Status: 12/20/2022 12:51 p.m

There are more and more signals that inflation in Germany is slowing down. For the second month in a row, producer prices, i.e. the prices for industrial products from manufacturers, have fallen – especially in the energy sector.

Producer prices fell by an average of 3.9 percent last November compared to October. After a fall of 4.2 percent from September to October, this is the second minus month-on-month. This was reported by the Federal Statistical Office in the morning.

Factory gate prices

The current decline of almost four percent is also larger than economists who were interviewed by the Reuters news agency had expected. The development of producer prices is regarded as a forerunner for the development of consumer prices in the coming months. In the statistics, the prices are listed from the factory gate, i.e. before the products are further processed or sold.

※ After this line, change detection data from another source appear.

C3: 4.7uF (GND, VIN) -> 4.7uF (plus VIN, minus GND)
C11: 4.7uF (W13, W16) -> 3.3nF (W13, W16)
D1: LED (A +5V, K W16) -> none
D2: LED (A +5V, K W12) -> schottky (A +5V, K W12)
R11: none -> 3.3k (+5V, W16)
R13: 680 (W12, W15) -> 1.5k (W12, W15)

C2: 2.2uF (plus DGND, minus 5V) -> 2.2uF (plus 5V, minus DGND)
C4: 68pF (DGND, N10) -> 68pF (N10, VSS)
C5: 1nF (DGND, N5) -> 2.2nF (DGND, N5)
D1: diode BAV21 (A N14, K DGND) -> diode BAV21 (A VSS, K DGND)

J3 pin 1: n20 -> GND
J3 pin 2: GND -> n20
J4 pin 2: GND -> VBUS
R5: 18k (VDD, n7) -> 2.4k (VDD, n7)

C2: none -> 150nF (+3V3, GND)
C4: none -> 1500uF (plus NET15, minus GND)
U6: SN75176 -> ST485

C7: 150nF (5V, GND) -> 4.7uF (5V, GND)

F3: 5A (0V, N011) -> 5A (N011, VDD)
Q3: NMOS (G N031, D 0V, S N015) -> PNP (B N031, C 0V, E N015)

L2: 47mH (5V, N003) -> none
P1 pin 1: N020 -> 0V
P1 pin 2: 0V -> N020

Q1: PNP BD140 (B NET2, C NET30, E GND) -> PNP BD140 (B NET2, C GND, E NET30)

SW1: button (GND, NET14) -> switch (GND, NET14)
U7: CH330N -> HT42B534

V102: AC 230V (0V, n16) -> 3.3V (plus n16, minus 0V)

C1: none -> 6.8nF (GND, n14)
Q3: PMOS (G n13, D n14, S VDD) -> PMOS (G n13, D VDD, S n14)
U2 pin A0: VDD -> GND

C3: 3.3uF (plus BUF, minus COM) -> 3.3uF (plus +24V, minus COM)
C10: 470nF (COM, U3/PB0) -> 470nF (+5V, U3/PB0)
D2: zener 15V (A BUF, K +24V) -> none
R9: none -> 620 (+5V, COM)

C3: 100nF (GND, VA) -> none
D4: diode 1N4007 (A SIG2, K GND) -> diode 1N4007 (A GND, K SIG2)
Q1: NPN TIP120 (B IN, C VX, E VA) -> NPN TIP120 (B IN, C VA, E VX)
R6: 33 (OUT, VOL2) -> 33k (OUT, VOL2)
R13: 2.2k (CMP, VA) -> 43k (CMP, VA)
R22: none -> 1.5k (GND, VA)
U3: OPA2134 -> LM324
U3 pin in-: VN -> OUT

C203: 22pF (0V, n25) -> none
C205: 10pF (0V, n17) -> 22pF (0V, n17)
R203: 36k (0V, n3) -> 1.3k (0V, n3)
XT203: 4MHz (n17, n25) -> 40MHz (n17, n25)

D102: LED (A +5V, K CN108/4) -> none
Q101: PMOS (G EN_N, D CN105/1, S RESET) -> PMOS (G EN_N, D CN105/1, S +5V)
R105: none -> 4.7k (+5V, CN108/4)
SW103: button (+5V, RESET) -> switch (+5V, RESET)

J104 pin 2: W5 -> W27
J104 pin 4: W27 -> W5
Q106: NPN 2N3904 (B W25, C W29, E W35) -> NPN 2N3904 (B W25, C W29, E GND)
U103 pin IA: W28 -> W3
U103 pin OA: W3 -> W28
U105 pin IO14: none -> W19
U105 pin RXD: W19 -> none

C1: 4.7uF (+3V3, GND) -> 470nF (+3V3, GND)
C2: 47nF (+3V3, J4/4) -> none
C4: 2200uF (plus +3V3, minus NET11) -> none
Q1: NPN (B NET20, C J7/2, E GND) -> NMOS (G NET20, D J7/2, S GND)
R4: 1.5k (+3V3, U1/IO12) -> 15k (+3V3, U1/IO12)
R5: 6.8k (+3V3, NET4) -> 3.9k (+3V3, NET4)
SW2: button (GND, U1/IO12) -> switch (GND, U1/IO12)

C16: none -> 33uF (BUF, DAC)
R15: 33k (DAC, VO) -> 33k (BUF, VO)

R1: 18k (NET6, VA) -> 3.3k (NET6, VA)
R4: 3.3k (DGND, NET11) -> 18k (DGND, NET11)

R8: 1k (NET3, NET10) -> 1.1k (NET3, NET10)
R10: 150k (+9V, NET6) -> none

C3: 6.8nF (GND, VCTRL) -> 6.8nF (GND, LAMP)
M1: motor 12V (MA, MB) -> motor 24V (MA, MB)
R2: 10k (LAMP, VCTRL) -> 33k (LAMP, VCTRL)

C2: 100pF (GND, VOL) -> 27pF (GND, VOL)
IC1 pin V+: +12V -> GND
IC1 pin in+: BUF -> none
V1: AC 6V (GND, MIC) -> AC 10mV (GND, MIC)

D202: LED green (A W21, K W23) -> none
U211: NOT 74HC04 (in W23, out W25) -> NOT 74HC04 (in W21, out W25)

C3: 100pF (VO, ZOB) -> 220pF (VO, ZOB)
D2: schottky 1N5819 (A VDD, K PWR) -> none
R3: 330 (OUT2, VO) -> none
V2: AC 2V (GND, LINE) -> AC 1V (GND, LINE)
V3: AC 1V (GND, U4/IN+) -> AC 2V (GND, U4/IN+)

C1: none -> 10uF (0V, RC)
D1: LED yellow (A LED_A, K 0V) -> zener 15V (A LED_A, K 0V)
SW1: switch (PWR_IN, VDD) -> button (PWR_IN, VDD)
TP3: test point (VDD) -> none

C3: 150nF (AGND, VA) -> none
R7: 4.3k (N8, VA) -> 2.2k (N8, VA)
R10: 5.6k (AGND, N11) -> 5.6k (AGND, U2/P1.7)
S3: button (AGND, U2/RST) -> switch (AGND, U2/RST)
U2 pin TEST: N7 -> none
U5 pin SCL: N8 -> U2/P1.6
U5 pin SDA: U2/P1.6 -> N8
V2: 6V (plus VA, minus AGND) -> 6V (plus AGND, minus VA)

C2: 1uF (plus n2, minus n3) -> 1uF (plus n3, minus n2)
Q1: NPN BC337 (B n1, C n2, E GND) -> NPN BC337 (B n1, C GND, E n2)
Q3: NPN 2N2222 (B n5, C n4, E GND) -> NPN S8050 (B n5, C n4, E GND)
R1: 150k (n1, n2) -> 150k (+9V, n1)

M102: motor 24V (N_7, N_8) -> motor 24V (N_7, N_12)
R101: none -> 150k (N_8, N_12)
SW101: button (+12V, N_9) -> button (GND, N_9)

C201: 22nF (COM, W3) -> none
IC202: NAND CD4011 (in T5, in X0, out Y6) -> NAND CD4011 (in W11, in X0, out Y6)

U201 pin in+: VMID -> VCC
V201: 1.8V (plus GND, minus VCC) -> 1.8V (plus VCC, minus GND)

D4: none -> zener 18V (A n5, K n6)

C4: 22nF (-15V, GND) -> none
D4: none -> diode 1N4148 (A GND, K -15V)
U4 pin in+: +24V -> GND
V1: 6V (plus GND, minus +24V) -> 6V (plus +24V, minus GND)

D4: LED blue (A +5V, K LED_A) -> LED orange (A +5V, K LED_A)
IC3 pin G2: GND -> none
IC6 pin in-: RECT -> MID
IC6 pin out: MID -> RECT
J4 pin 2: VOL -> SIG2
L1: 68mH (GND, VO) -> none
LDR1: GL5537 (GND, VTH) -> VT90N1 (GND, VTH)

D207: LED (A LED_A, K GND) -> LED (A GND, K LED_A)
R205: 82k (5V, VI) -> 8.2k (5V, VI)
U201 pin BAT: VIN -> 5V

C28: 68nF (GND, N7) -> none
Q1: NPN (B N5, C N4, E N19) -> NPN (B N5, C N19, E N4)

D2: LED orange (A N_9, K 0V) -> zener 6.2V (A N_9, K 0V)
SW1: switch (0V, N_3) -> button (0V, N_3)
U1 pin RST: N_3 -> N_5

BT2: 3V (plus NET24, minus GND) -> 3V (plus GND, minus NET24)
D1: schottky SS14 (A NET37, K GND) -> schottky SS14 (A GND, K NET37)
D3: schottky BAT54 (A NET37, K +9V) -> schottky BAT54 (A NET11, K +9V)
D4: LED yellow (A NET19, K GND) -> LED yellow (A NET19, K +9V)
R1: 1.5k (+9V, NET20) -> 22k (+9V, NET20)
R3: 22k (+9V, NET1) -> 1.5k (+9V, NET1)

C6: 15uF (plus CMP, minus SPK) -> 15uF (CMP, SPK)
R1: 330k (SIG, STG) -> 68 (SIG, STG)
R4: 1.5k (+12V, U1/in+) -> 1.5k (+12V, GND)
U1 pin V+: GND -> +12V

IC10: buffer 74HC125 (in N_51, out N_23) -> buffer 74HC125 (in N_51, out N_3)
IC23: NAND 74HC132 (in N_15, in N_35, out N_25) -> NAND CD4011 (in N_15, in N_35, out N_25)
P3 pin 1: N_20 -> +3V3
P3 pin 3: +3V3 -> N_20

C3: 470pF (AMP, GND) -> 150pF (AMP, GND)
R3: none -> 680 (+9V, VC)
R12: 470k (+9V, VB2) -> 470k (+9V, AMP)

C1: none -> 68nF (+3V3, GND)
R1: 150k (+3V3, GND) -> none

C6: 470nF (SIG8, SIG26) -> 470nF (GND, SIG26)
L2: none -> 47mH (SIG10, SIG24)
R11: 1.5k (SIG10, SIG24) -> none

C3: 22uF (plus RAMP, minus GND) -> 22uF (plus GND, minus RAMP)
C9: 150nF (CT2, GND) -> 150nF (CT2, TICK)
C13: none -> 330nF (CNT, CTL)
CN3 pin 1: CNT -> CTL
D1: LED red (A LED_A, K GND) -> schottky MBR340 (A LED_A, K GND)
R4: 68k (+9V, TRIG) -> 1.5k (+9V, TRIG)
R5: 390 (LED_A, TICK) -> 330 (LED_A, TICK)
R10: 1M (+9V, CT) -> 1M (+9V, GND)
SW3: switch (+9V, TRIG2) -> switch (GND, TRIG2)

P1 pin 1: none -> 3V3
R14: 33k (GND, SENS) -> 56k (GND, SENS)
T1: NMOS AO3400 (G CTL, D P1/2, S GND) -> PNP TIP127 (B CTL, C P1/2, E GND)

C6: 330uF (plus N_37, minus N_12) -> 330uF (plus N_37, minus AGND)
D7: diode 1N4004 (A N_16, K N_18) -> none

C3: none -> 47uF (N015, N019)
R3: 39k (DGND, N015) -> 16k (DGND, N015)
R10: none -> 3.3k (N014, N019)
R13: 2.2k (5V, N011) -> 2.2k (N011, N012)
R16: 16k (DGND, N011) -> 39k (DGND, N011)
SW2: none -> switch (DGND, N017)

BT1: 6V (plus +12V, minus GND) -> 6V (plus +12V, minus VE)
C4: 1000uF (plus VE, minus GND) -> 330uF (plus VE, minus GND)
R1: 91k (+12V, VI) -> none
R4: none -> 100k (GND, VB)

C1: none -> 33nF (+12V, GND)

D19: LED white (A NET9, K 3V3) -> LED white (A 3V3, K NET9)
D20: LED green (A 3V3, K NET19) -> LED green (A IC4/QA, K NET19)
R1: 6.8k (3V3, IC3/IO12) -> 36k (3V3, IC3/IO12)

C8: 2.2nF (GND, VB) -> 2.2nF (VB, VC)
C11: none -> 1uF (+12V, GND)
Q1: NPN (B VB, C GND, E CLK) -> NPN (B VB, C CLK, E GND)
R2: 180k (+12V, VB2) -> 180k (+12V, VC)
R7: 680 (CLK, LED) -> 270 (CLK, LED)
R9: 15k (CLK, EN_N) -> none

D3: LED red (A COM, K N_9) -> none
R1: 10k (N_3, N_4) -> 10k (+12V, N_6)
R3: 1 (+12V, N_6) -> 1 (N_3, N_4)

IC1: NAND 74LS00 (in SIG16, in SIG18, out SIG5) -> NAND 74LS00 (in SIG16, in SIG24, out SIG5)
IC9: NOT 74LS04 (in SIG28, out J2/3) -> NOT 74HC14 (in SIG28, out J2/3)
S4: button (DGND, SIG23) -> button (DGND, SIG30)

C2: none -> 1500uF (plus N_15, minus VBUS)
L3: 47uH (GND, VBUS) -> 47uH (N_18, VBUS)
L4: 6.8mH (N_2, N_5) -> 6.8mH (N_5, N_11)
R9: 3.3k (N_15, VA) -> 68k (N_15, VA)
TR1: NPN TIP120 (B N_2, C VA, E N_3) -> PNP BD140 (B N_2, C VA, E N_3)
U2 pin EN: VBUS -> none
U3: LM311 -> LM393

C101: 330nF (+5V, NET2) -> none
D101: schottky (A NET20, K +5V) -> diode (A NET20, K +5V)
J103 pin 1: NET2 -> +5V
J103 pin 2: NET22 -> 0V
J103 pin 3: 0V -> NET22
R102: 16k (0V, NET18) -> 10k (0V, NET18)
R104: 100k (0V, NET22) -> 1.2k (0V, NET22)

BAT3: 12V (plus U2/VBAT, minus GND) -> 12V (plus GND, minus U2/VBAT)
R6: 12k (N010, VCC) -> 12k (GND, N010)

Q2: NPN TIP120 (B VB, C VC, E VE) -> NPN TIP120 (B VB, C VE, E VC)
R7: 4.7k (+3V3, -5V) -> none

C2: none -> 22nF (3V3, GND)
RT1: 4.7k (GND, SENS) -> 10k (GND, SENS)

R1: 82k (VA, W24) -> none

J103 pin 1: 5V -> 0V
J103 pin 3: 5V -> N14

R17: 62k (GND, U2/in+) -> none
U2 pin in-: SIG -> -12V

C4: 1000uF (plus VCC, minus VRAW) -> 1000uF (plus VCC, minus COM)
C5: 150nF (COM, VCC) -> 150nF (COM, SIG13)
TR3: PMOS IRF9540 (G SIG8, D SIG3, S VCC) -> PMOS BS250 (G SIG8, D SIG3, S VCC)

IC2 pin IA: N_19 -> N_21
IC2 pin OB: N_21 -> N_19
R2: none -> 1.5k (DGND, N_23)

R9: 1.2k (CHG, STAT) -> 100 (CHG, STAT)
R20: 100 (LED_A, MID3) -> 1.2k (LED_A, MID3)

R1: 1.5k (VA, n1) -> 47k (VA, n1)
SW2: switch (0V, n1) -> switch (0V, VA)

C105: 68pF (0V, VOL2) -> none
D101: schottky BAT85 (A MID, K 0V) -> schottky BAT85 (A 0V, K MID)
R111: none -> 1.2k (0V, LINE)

Above all, the fall in energy costs contributed to the renewed minus in producer prices in November. On average, companies had to spend almost ten percent less than in October. Fuels such as petrol became cheaper by 7.5 percent compared to the previous month, and light heating oil by as much as 16.9 percent.

Consumables and intermediate goods at a high level

However, the prices for consumer goods at the manufacturer level in November remained almost at the level of the previous month, they rose by a total of 0.2 percent compared to October. Persistently high food prices such as sugar, milk and meat products were responsible for this.

So-called “intermediate goods” such as metals and wood were only 0.7 percent cheaper in November compared to the previous month.

“The next increase in costs is imminent”

It remains to be seen to what extent and how quickly the fall in producer prices will affect consumers. For December, the experts are assuming a significant drop in the inflation rate, which was still 10.0 in Germany in November.

“The increase in costs triggered by rising energy prices and the scarcity of primary products is obviously decreasing,” says Commerzbank economist Ralph Solveen. But that doesn’t mean that consumers can count on inflation rates of two percent again. “Because with the already agreed or at least looming large wage increases, the next increase in costs is already imminent,” says Solveen.

Bundesbank expects further rate hikes

Bundesbank President Joachim Nagel is also not expecting quick success in the European Central Bank’s (ECB) fight against escalating inflation. “It will be some time before inflation gets back to where it belongs, at two percent,” Nagel said in an interview with NTV last night.

Nagel warned: “We’re going to go through a few tough months.” The ECB has already acted strongly with four rate hikes over the course of the year. According to Nagel, the rate hikes will continue for the time being.